INFORMATION SUPPLIED:

____________

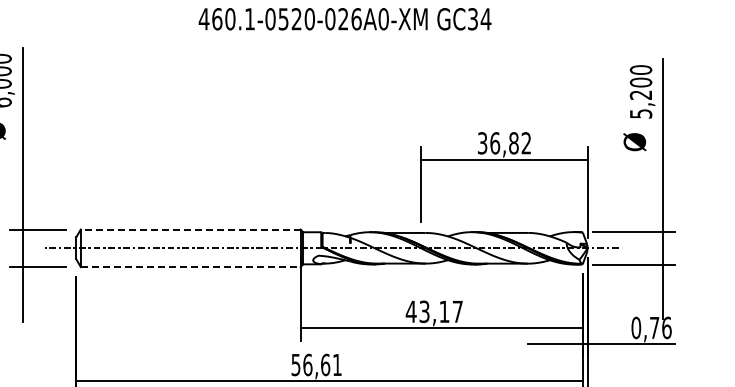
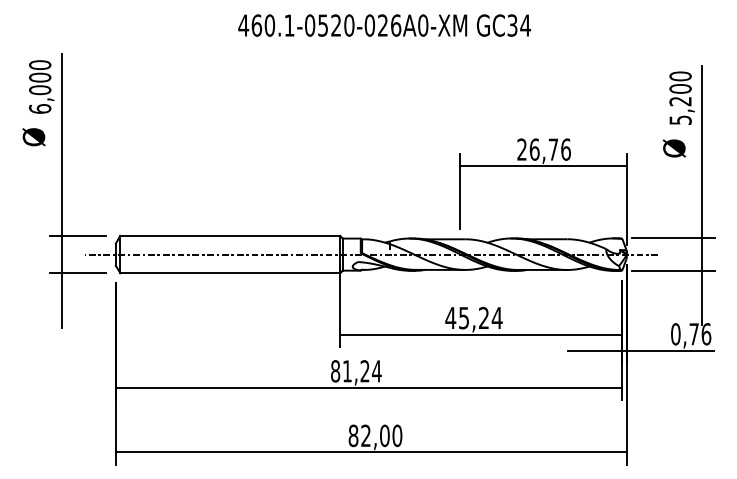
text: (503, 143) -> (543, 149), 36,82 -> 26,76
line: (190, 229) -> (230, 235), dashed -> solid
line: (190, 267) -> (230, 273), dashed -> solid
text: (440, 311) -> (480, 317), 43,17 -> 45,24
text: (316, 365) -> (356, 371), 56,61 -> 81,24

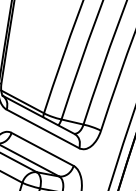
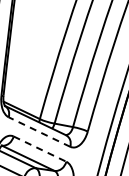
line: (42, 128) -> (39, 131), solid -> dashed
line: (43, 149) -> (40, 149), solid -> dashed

____________

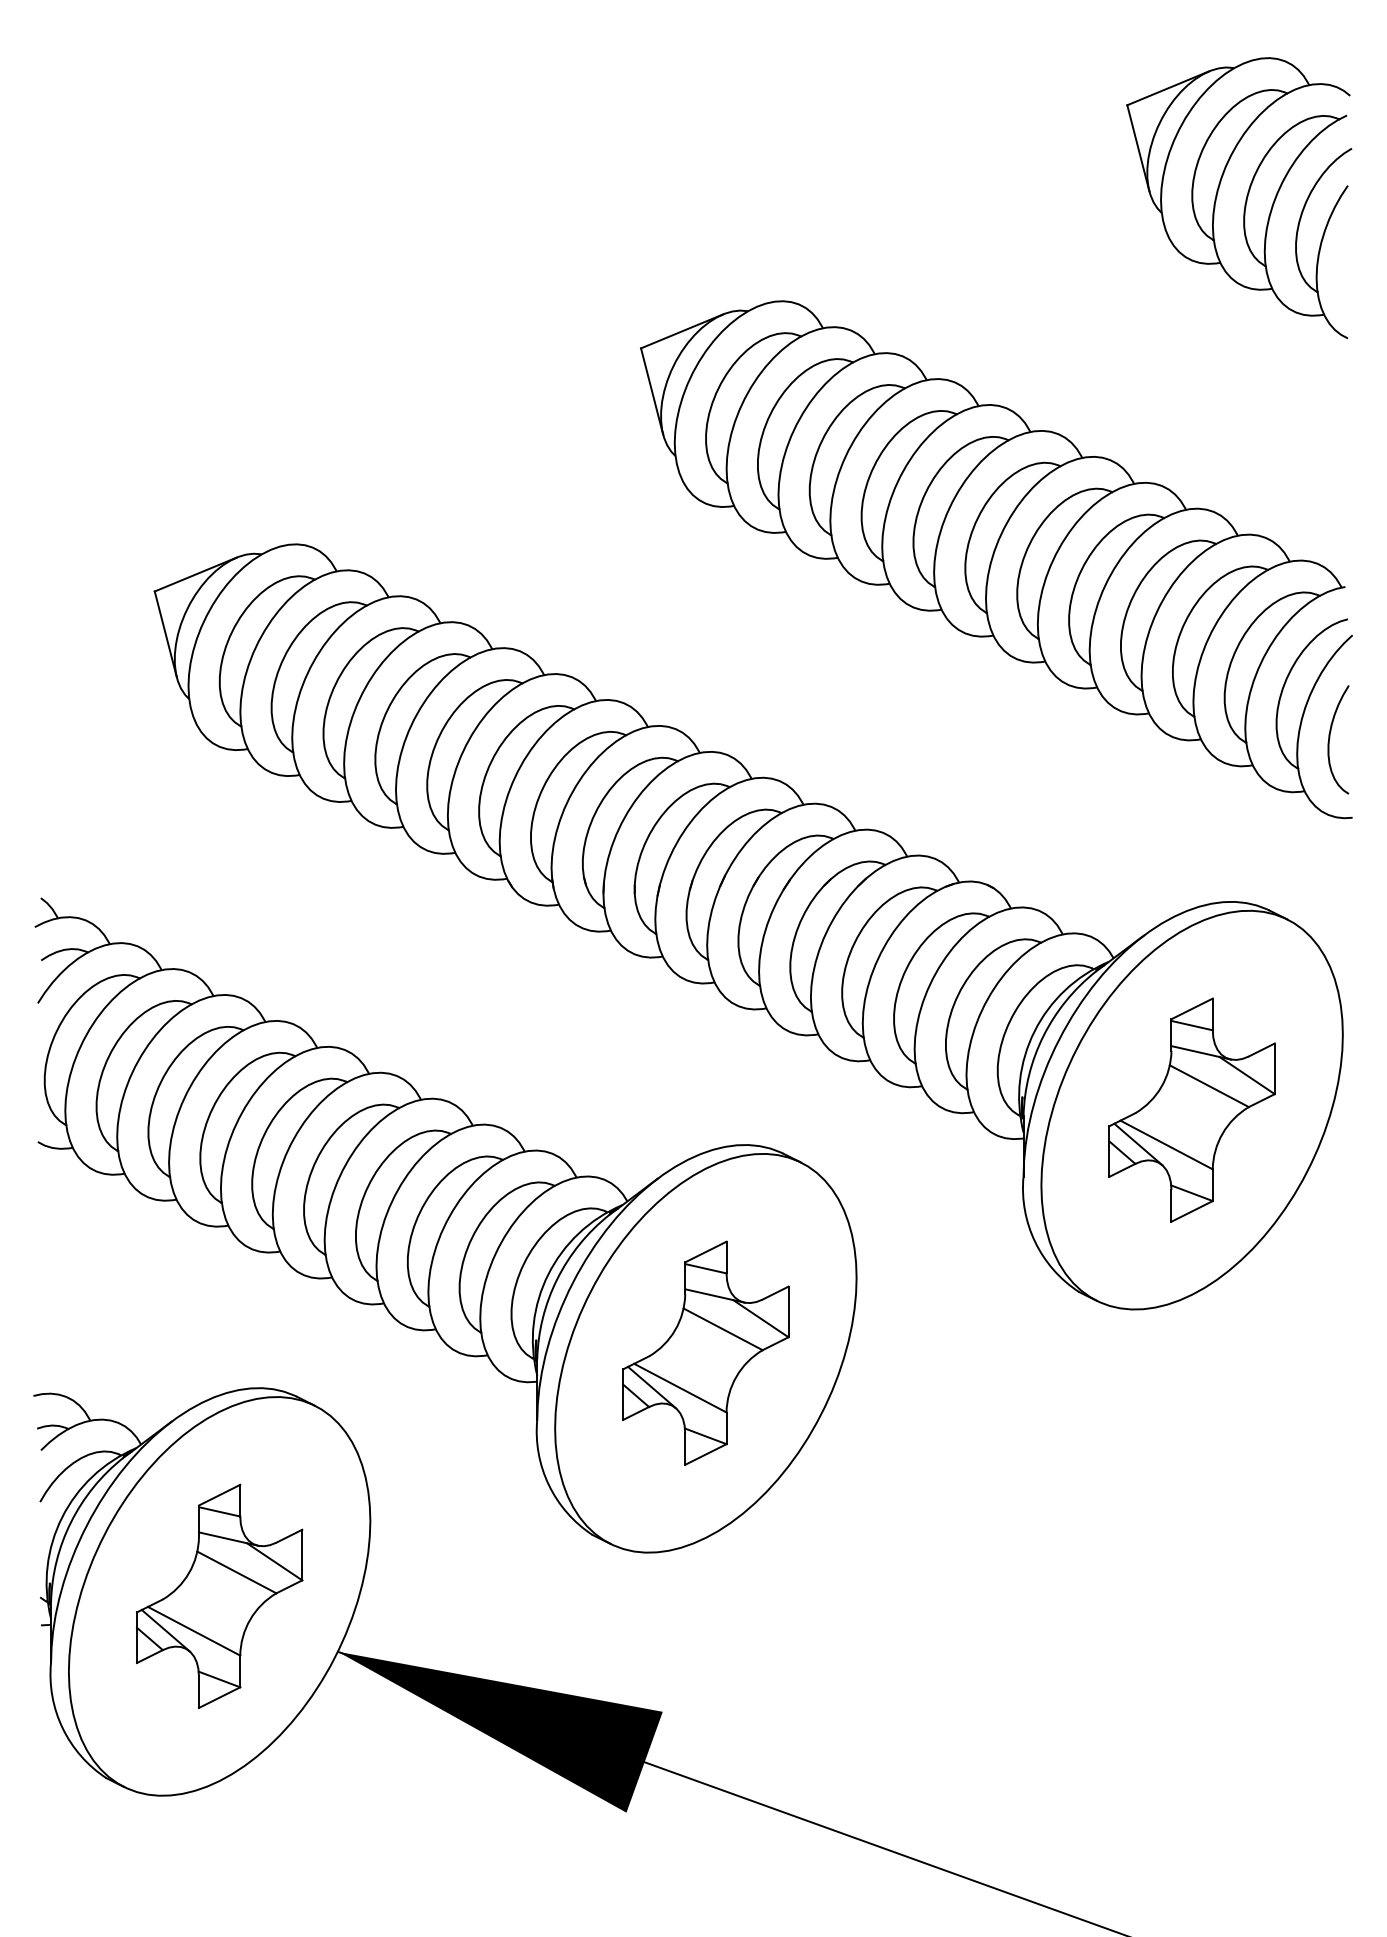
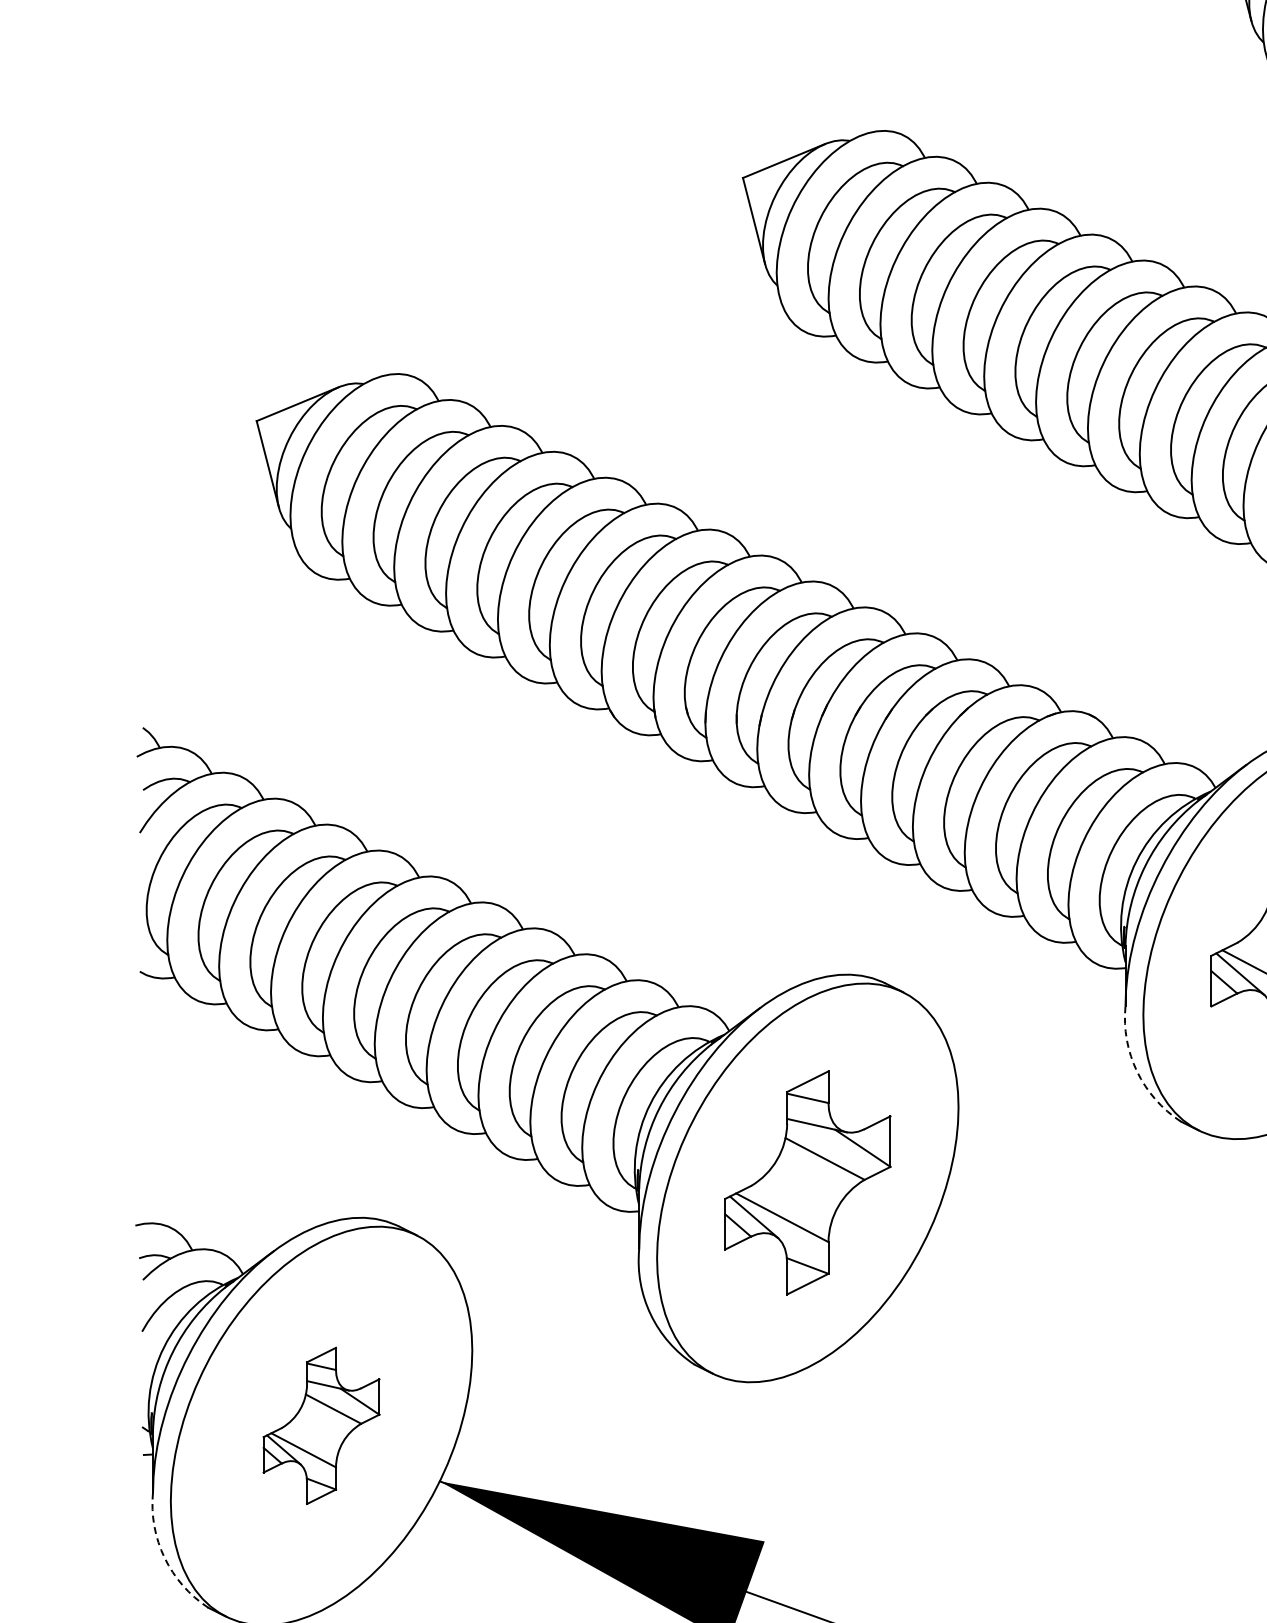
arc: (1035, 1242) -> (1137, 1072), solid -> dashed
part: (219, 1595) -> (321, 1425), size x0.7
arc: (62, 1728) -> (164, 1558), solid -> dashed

____________

YOUR TASK:
Every line above in the stretch from the one with "text: (440, 311)" through the one with "line: (43, 149) -> (40, 149), solid -> dashed" is to be transcribed exactly, ends included. No picture is copied.

WRITTEN ANSWER:
text: (440, 311) -> (480, 317), 43,17 -> 45,24
text: (316, 365) -> (356, 371), 56,61 -> 81,24

line: (42, 128) -> (39, 131), solid -> dashed
line: (43, 149) -> (40, 149), solid -> dashed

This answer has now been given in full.